The following is adapted from a handout I put together for a recent writing workshop. I thought folks might get some use out of it, so I figured I'd post it here.

Query letters probably cause authors more angst than any other piece of writing (save, possibly, synopses), and yet they’re a necessity for anyone who wants to land an agent. Now, I can’t claim any special expertise in the realm of query letters, but I’ve had two agents in my career, both of whom I approached via blind query (meaning no client reference or invitation to submit.)
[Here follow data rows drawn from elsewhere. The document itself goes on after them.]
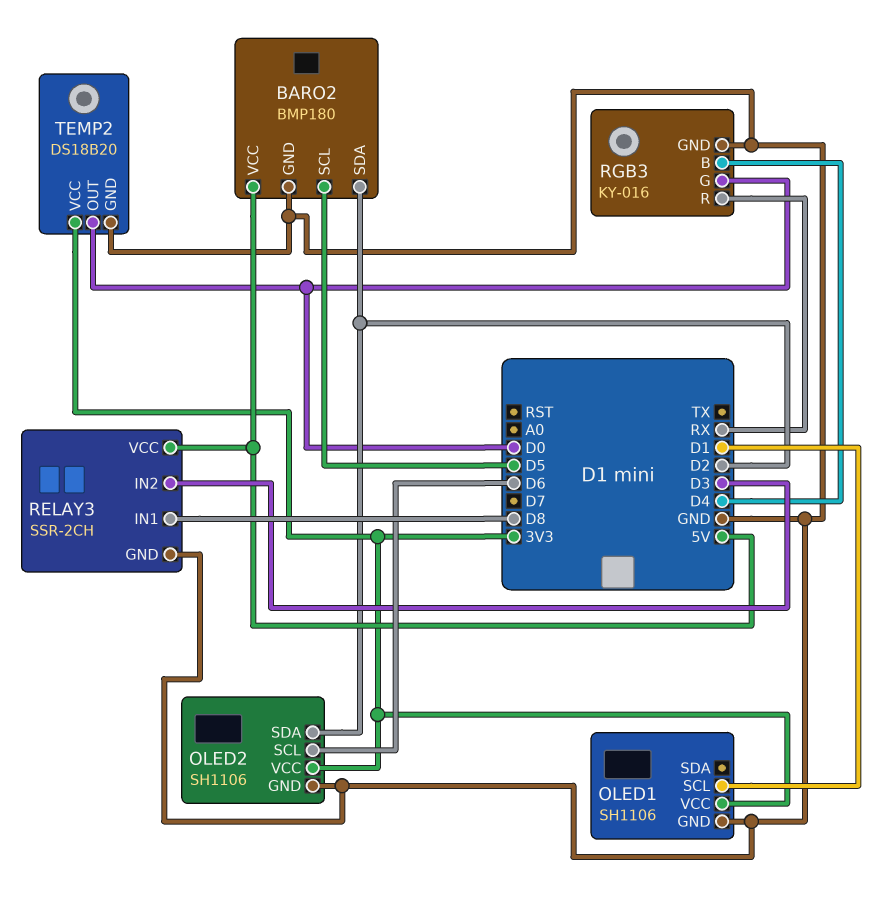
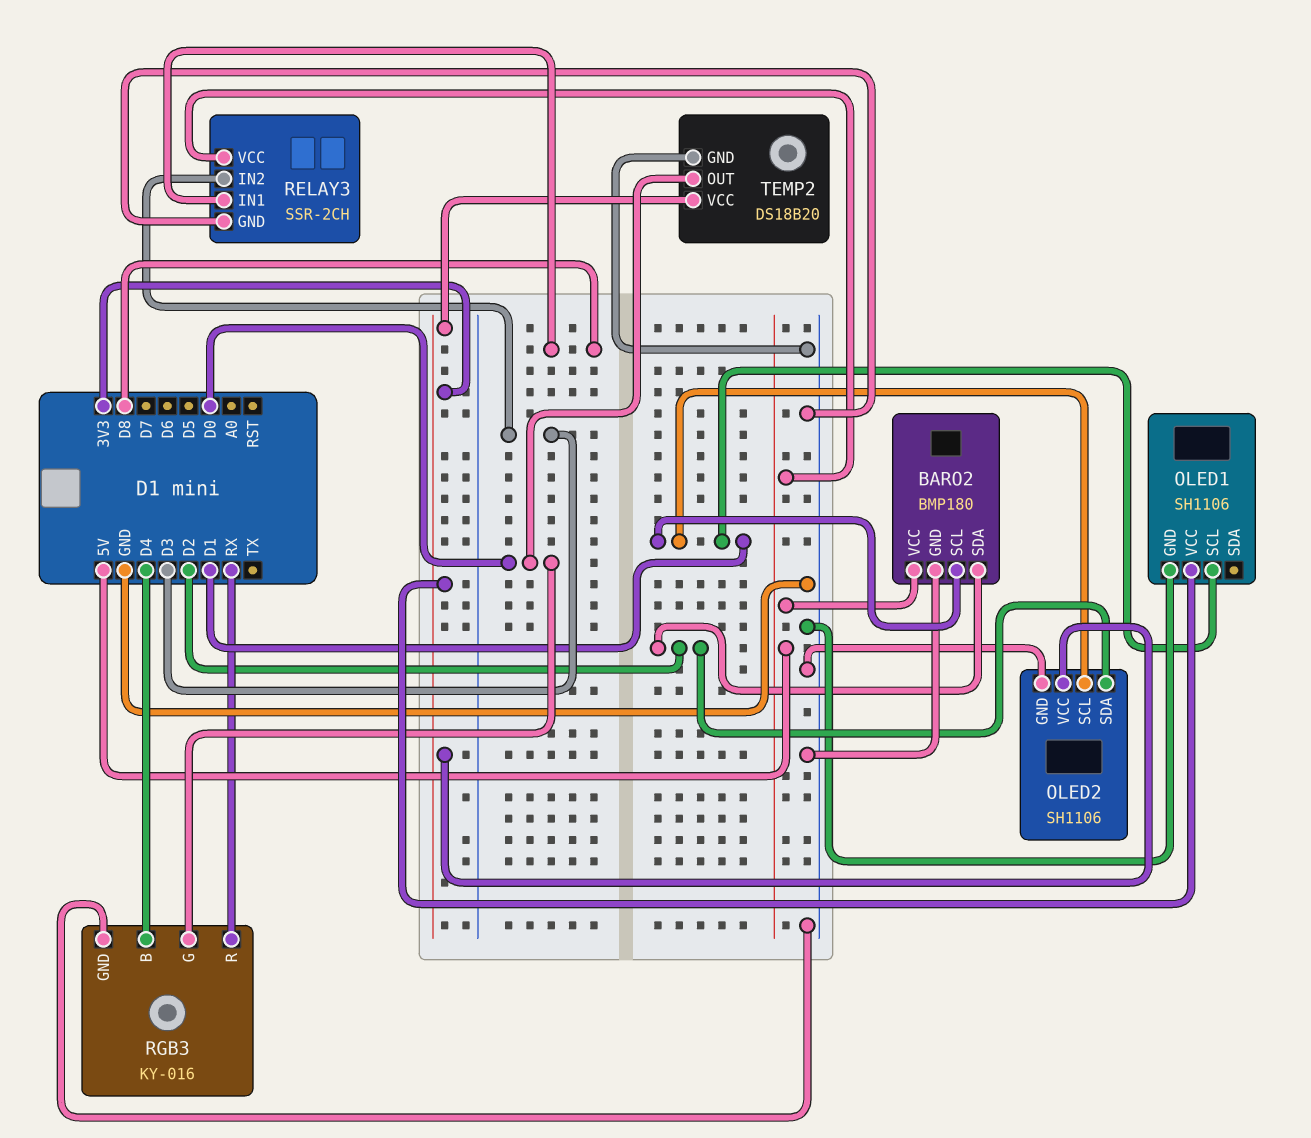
BARO2 pin SCL: D5 -> D1
OLED2 pin SCL: D6 -> D1

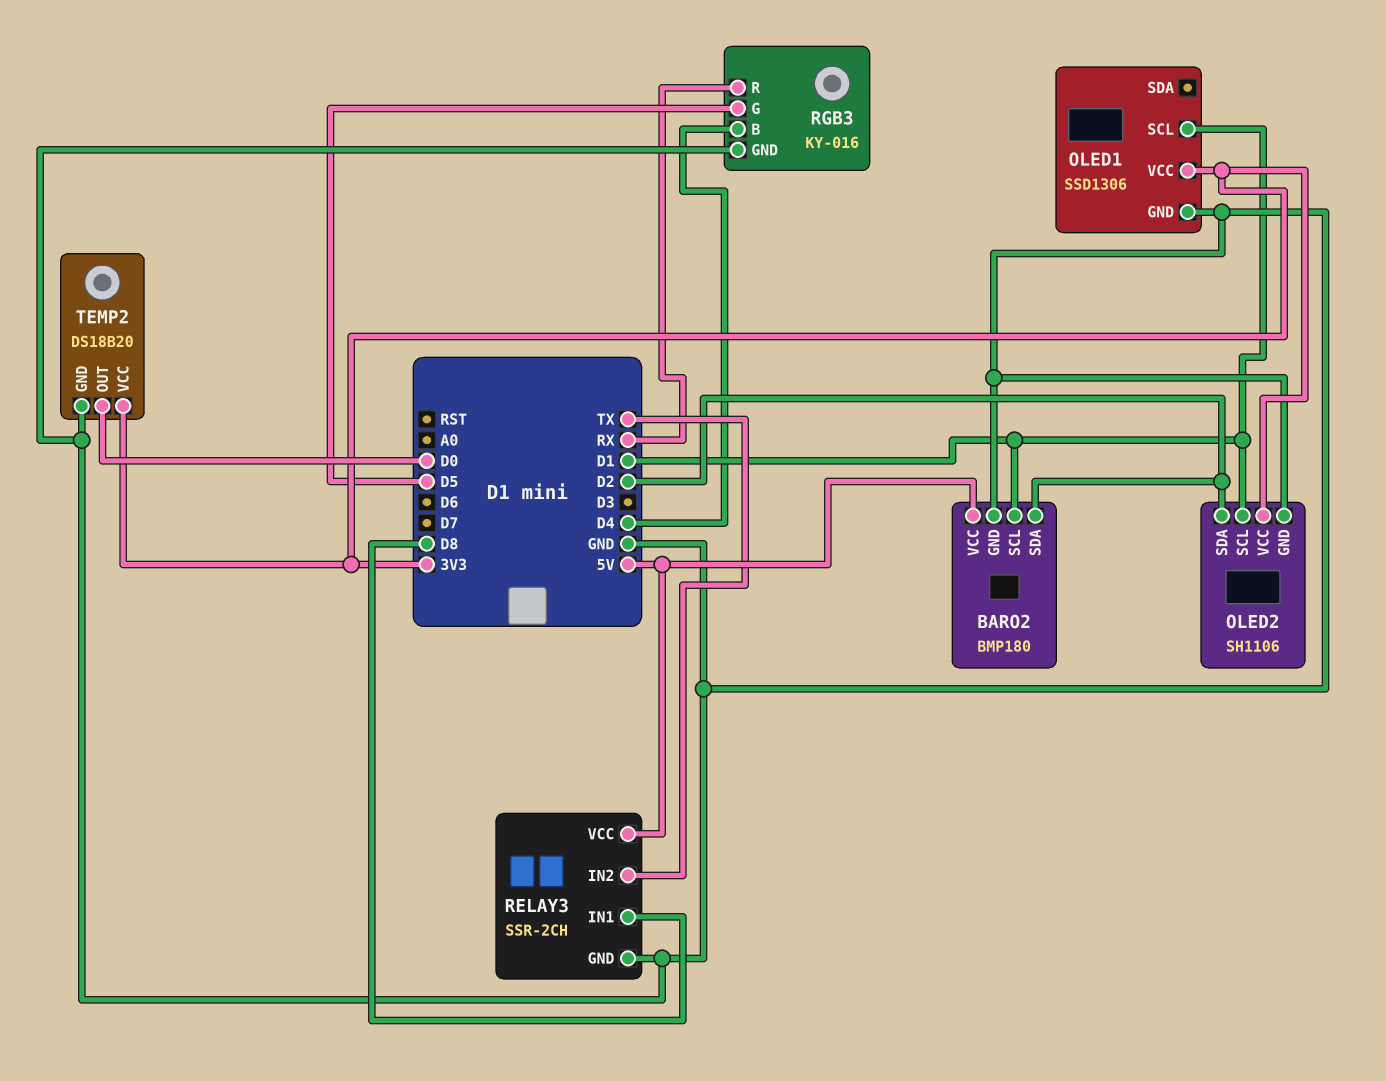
OLED1: SH1106 -> SSD1306
RELAY3 pin IN2: D3 -> TX
RGB3 pin G: D0 -> D5

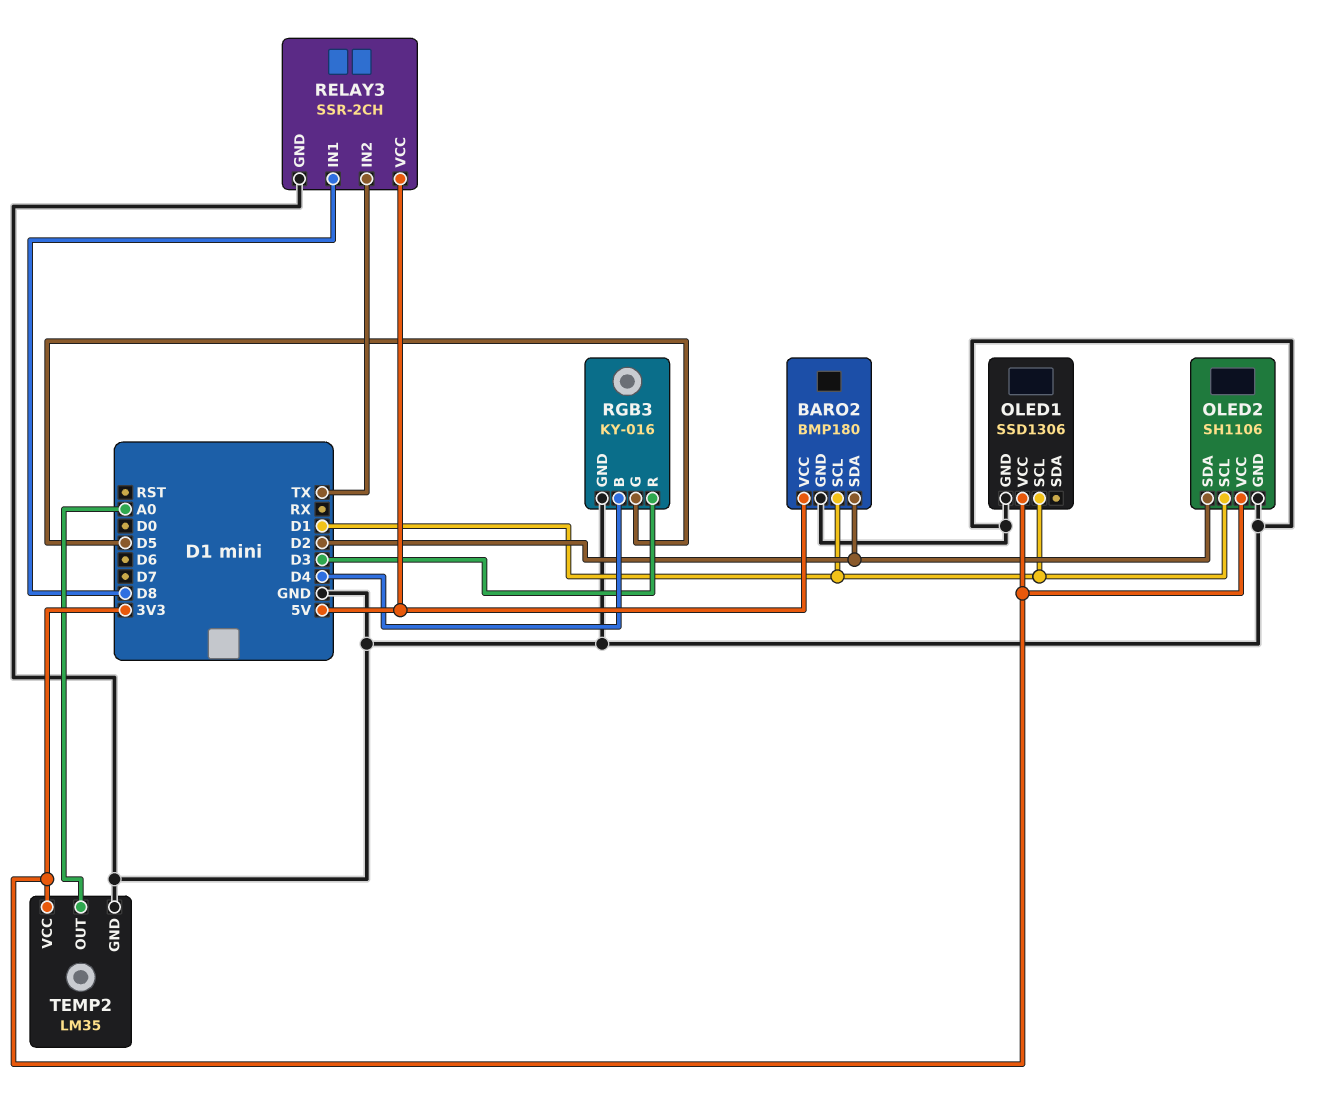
RGB3 pin R: RX -> D3
TEMP2: DS18B20 -> LM35
TEMP2 pin OUT: D0 -> A0

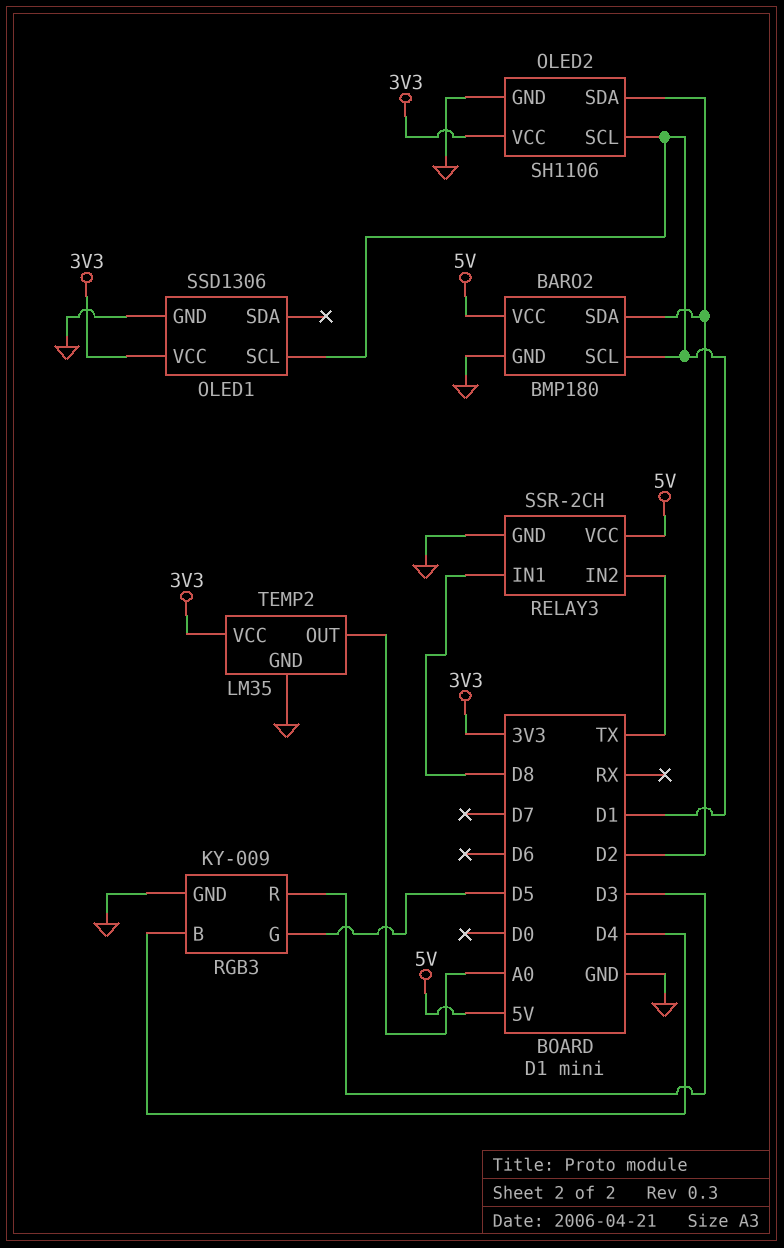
RGB3: KY-016 -> KY-009

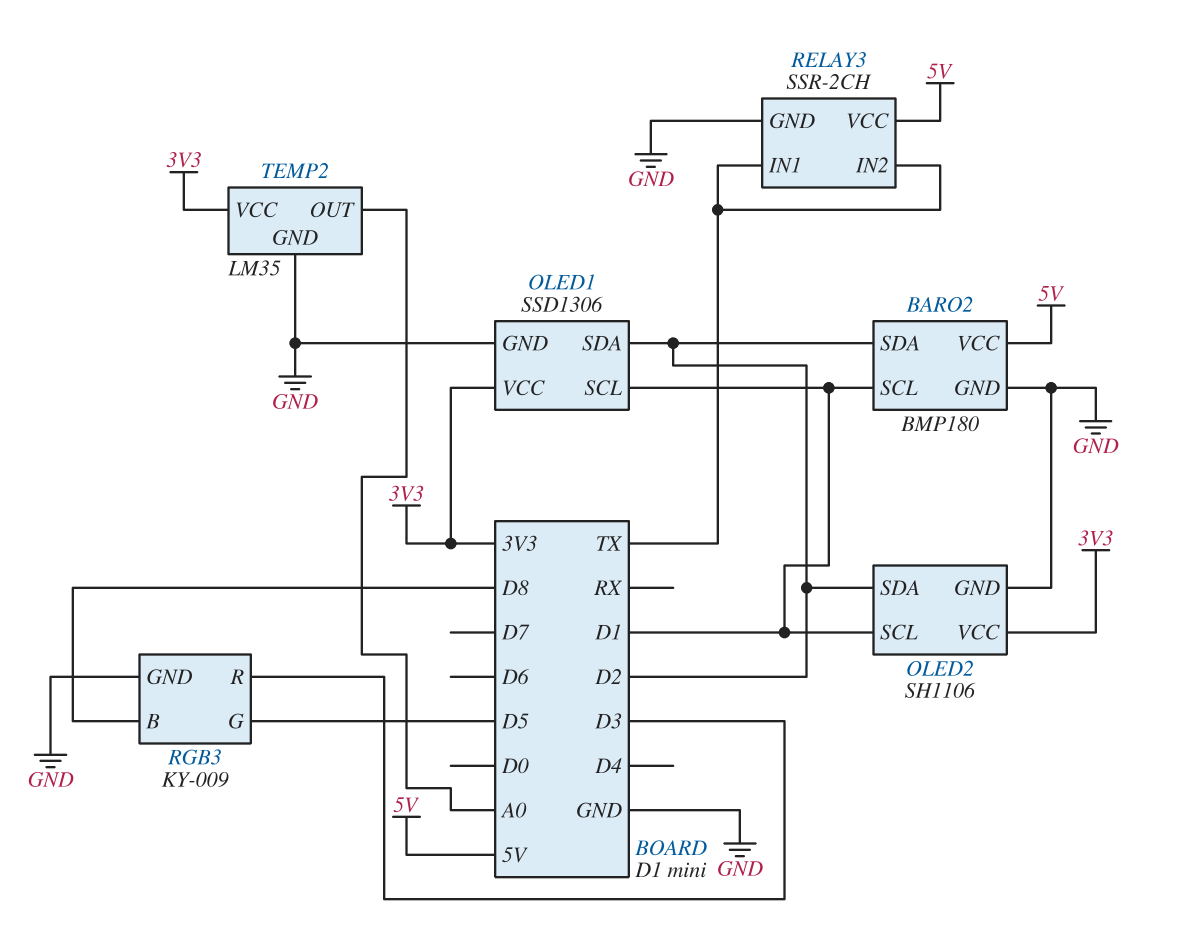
OLED1 pin SDA: none -> D2
RELAY3 pin IN1: D8 -> TX
RGB3 pin B: D4 -> D8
The fact is, you don’t need a long list of publishing credits to woo an agent. You just need a decent one-paragraph “elevator pitch” for your book, some manners, and common sense enough to follow the agent’s stated guidelines. Below is a version of the query I used to land my current agent, the insanely awesome and talented David Gernert. Is it any good? I couldn’t say. But I can tell you it worked.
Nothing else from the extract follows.